- Genre: Reality television
- Created by: Michael Krupat Dave Noll
- Presented by: George Stroumboulopoulos Amanda Walsh
- Country of origin: Canada
- Original language: English
- No. of seasons: 1
- No. of episodes: 20

Production
- Running time: 22 minutes
- Production company: City Lights Television

Original release
- Network: MuchMusic
- Release: 1 August 2004 – 1 January 2005

= Fandemonium (TV series) =

Fandemonium is a reality television series created and aired on a music video TV channel MuchMusic. It was hosted by one of the MuchMusic VJs, either George Stroumboulopoulos and Amanda Walsh. The series concept is that two fans of a music artist celebrity that claim they are the celebrity's biggest fan, have to compete in a series of tasks in an obstacle course which only one will win in order to prove that they really are the celebrity's number one fan. At the end of each episode, the winner has the choice of selecting 2 boxes, only one of which contains a trip and various prizes, or walking away with an electronic system without having to make any choice.
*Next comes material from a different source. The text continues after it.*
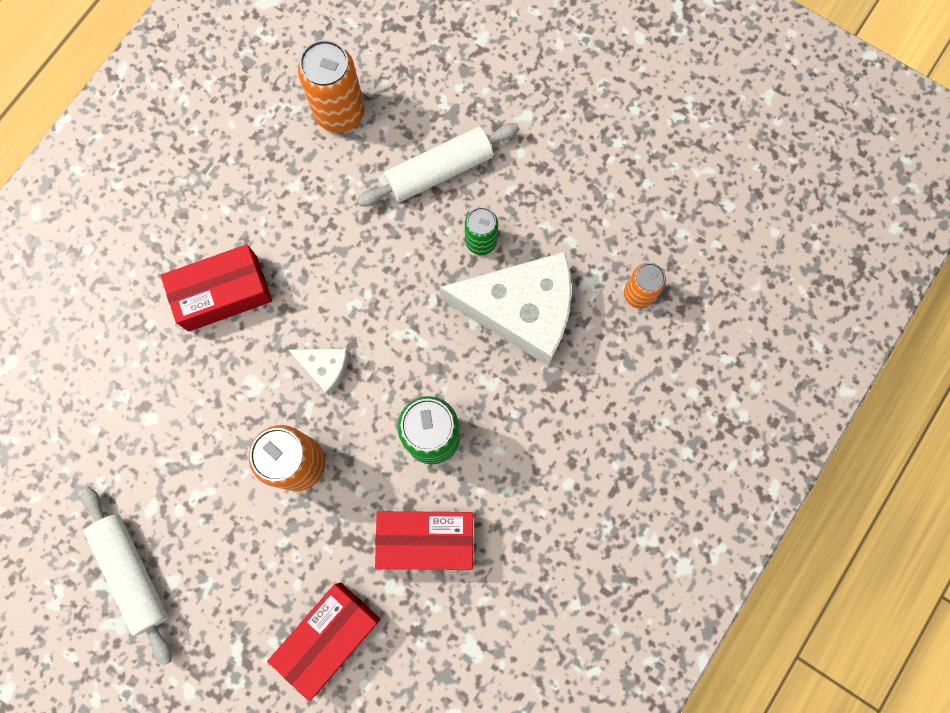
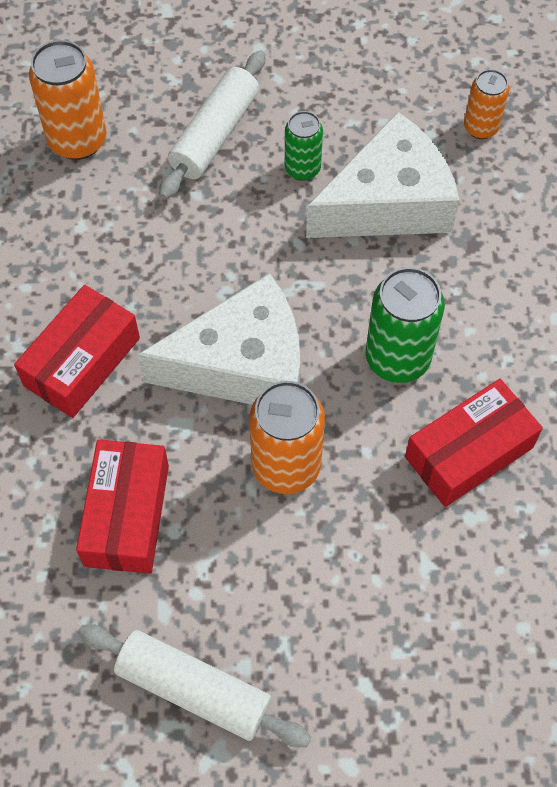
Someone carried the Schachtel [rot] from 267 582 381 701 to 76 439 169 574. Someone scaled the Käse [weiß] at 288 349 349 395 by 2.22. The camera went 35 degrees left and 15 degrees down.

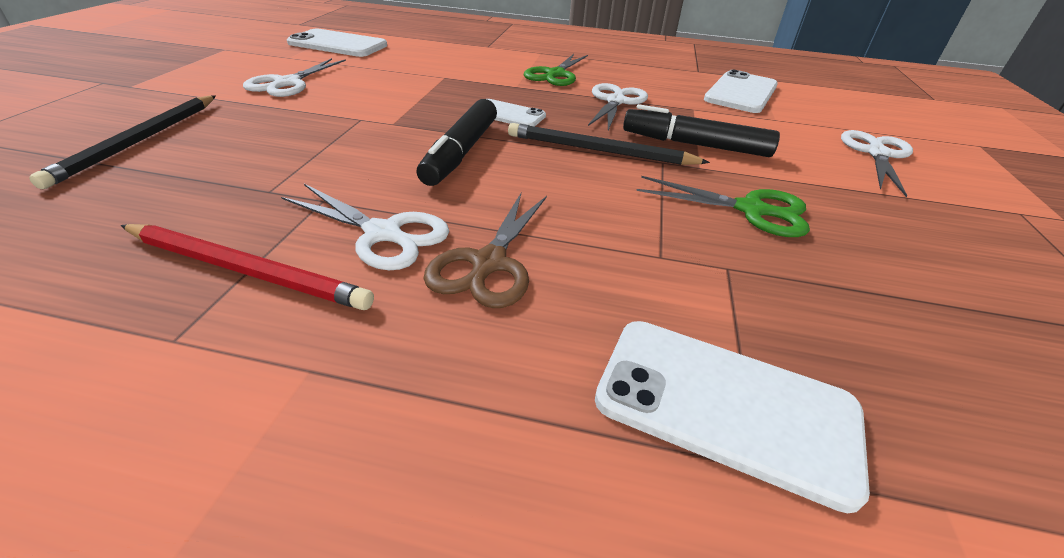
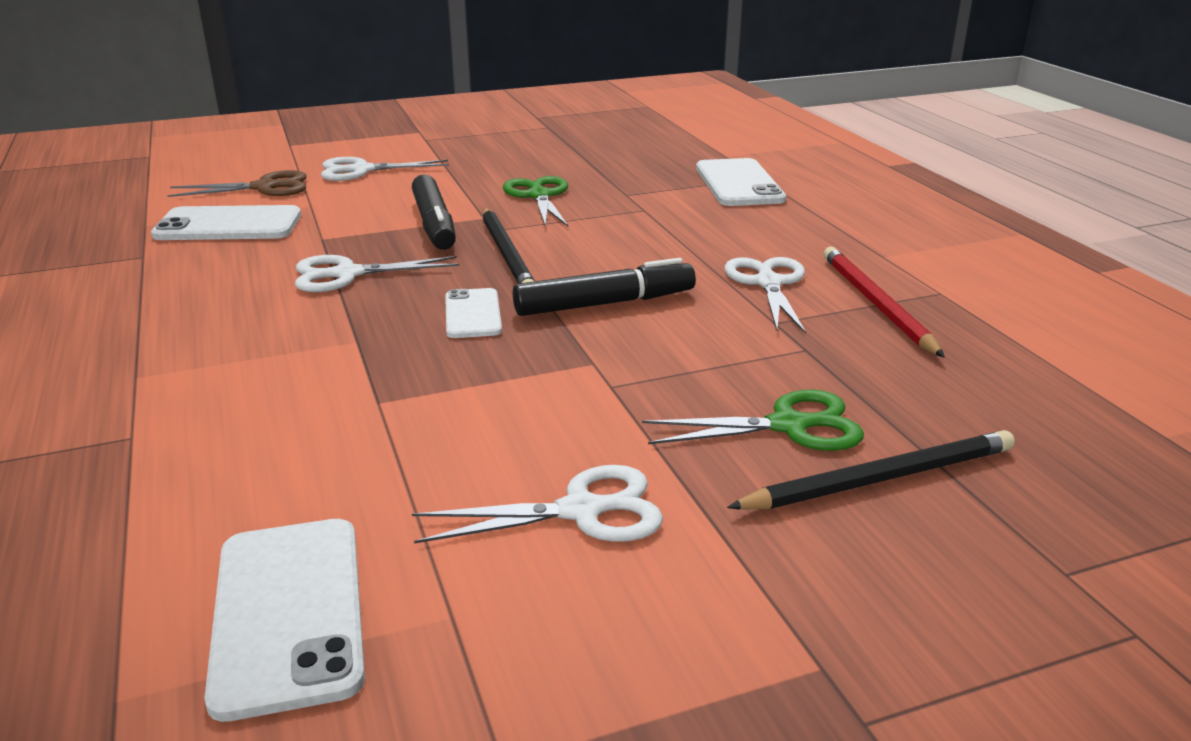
Someone carried the Schere [braun] from 424 193 547 308 to 167 170 307 197. Someone carried the Schere [grün] from 524 54 588 86 to 642 390 864 451. The camera went 120 degrees left and 10 degrees down.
Only one episode of the program featured a guest appearance by the actual music celebrities of the contestants' dreams – Sum 41. In a surprise twist, the band members of Sum 41 appeared halfway through the show for a paintball competition with the two contestants (Keegan and Liz), and hung around providing commentary and support for the two challengers for the rest of the episode.